• Planeless Pictures is suing Logan Paul, claiming his controversial "suicide forest" video cost the company millions
  • The production company claimed Paul signed a deal in 2016 to write, produce and star in a movie titled “Airplane Mode”
  • Planeless Pictures also said it had a licensing deal worth $3 million with Google for the movie

Logan Paul has been slapped with a lawsuit by a studio claiming that the YouTuber-turned-boxer’s controversial “suicide forest” video in 2018 cost the company millions, a report says.

Planeless Pictures is suing Paul, who was allegedly supposed to star in one of its films after signing a deal with the production company in 2016, according to documents obtained by TMZ.

The YouTuber was all set to play a fictionalized version of himself in a movie titled “Airplane Mode,” the studio said. The movie was described by the outlet as “a spoof on modern-day trend-setters, like the Paul brothers and other social media folks.”

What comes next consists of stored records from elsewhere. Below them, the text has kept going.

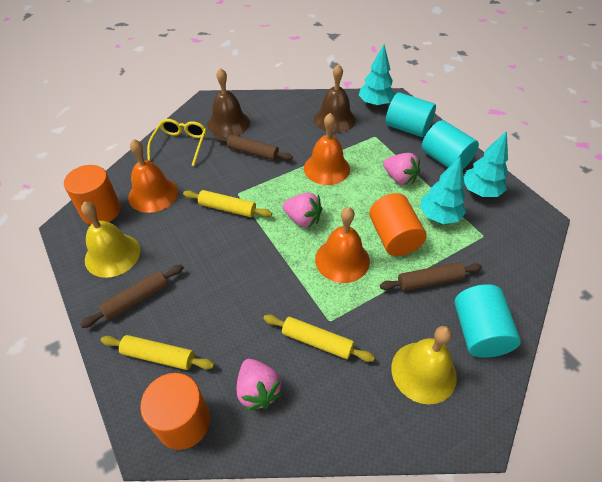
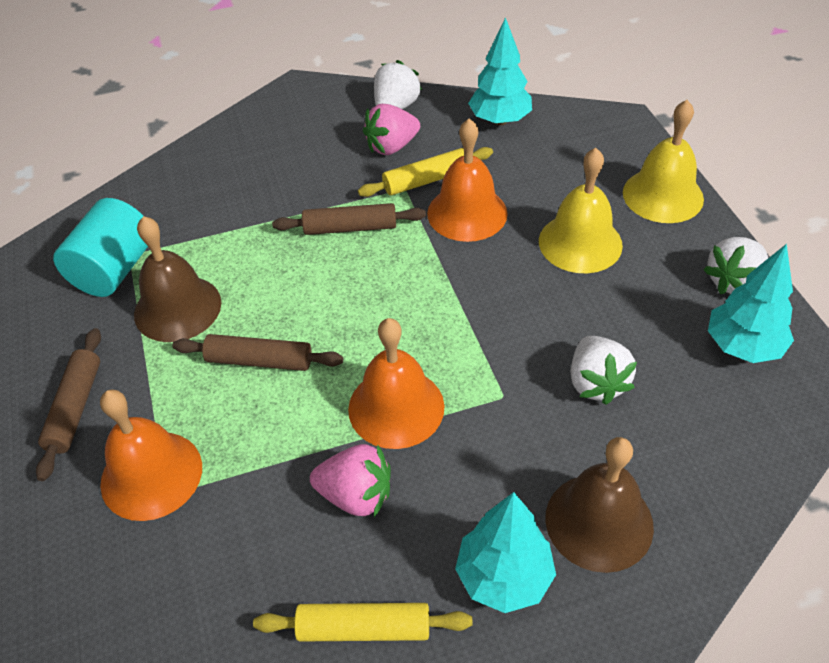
orange cylinder: 3 -> 0
pink strawberry: 3 -> 2
turquoise cylinder: 3 -> 1
white strawberry: 0 -> 3
yellow glasses: 1 -> 0
yellow rolling pin: 3 -> 2

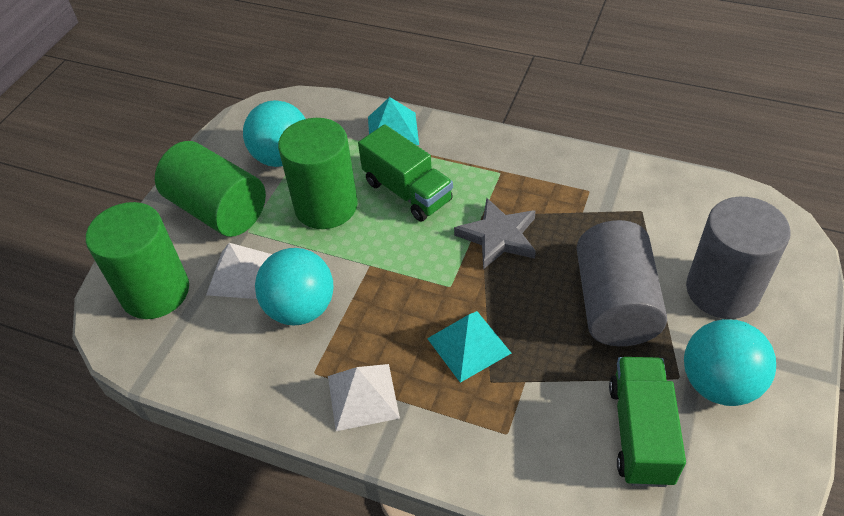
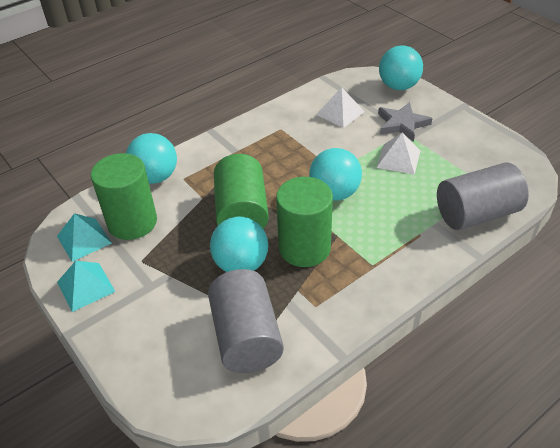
green truck: 2 -> 0
turquoise ball: 3 -> 4

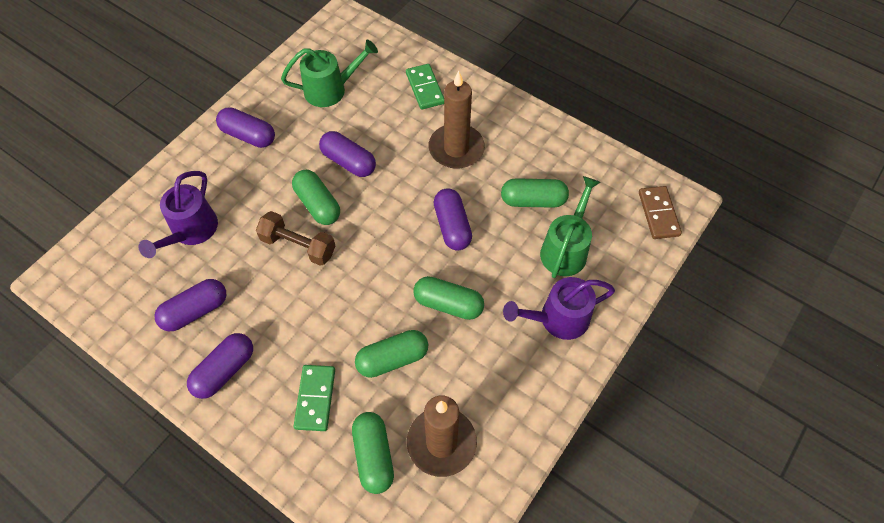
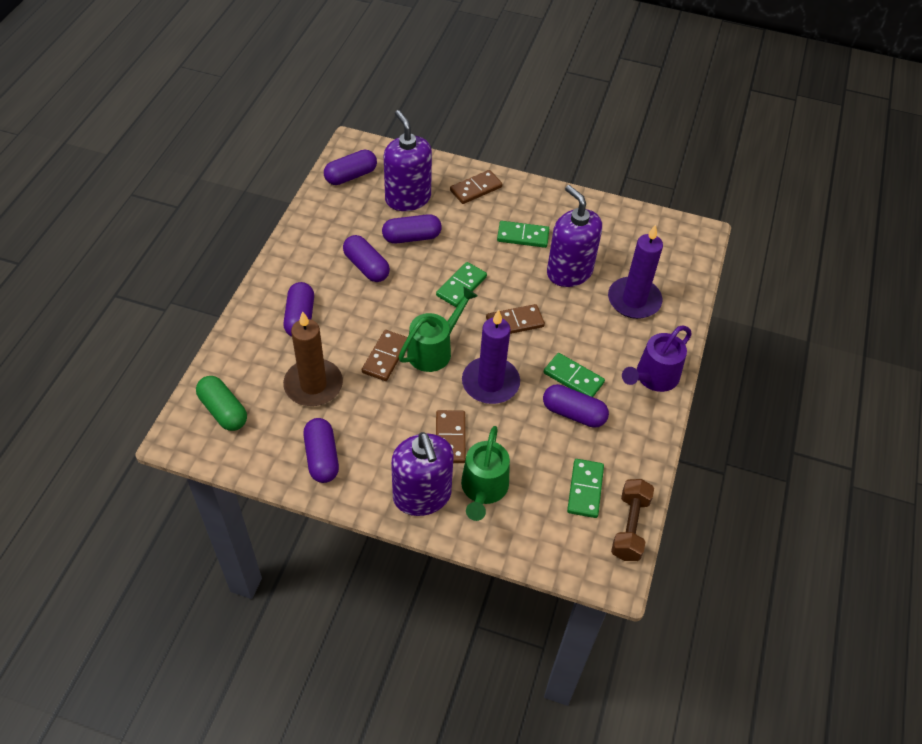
brown candle: 2 -> 1
brown domino: 1 -> 4
green capsule: 5 -> 1
green domino: 2 -> 4
purple candle: 0 -> 2
purple capsule: 5 -> 6
purple soap dispenser: 0 -> 3
purple watering can: 2 -> 1

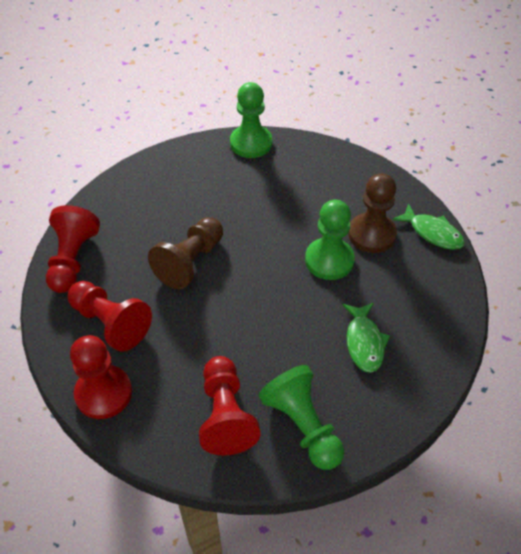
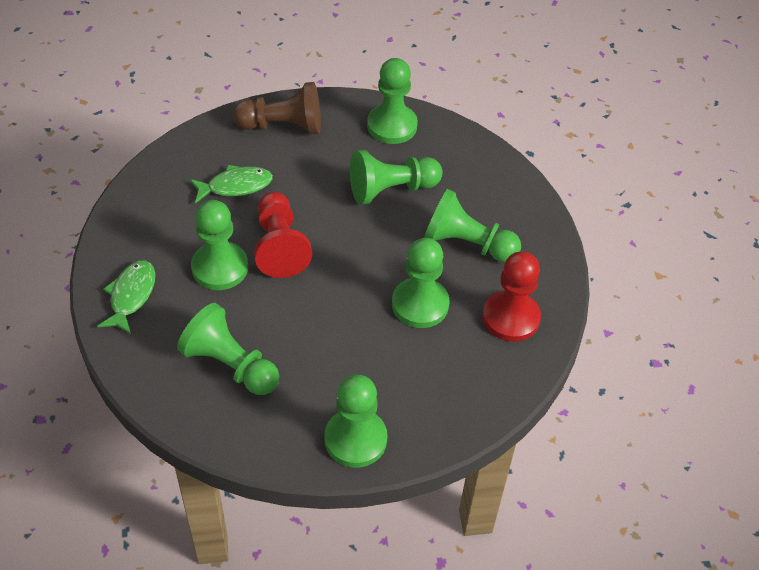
brown pawn: 2 -> 1
green pawn: 3 -> 7
red pawn: 4 -> 2

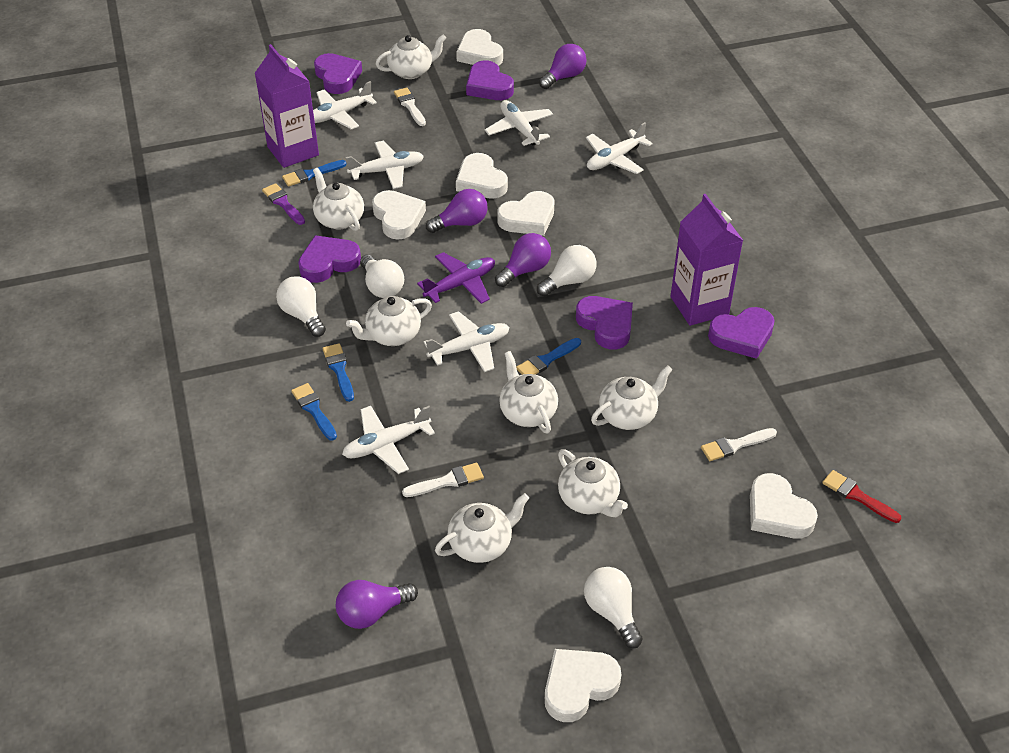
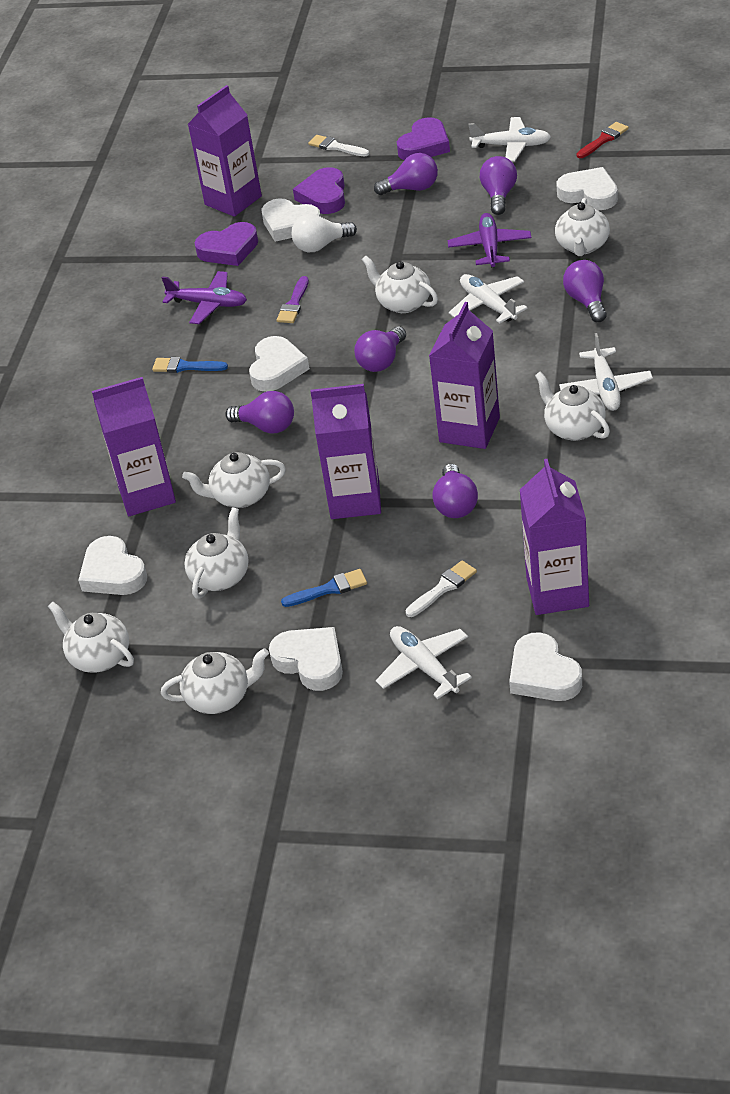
blue brush: 4 -> 2
purple carton: 2 -> 5
purple heart: 5 -> 3
purple light bulb: 4 -> 6
purple plane: 1 -> 2
white brush: 3 -> 2
white light bulb: 4 -> 1
white plane: 6 -> 4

Planeless Pictures claimed that the 25-year-old also signed on to write and produce the feature and that he would get other YouTubers with a massive following, such as his brother Jake Paul, Nick Bateman, Juanpa Zureta and Amanda Cerny, on the project.

The flick was allegedly meant to be released on YouTube and the influencers’ social media accounts as a new way to monetize it. Planeless Pictures also said it had a licensing deal worth $3 million with Google for the movie, but Paul’s suicide forest video torpedoed all their plans.

The studio claimed in its suit that his reckless actions had destroyed the deal and accused Paul of deliberately sharing the video despite knowing that it would affect the movie project. Google also killed the deal, and Planeless claimed that the YouTuber now owes it $3 million.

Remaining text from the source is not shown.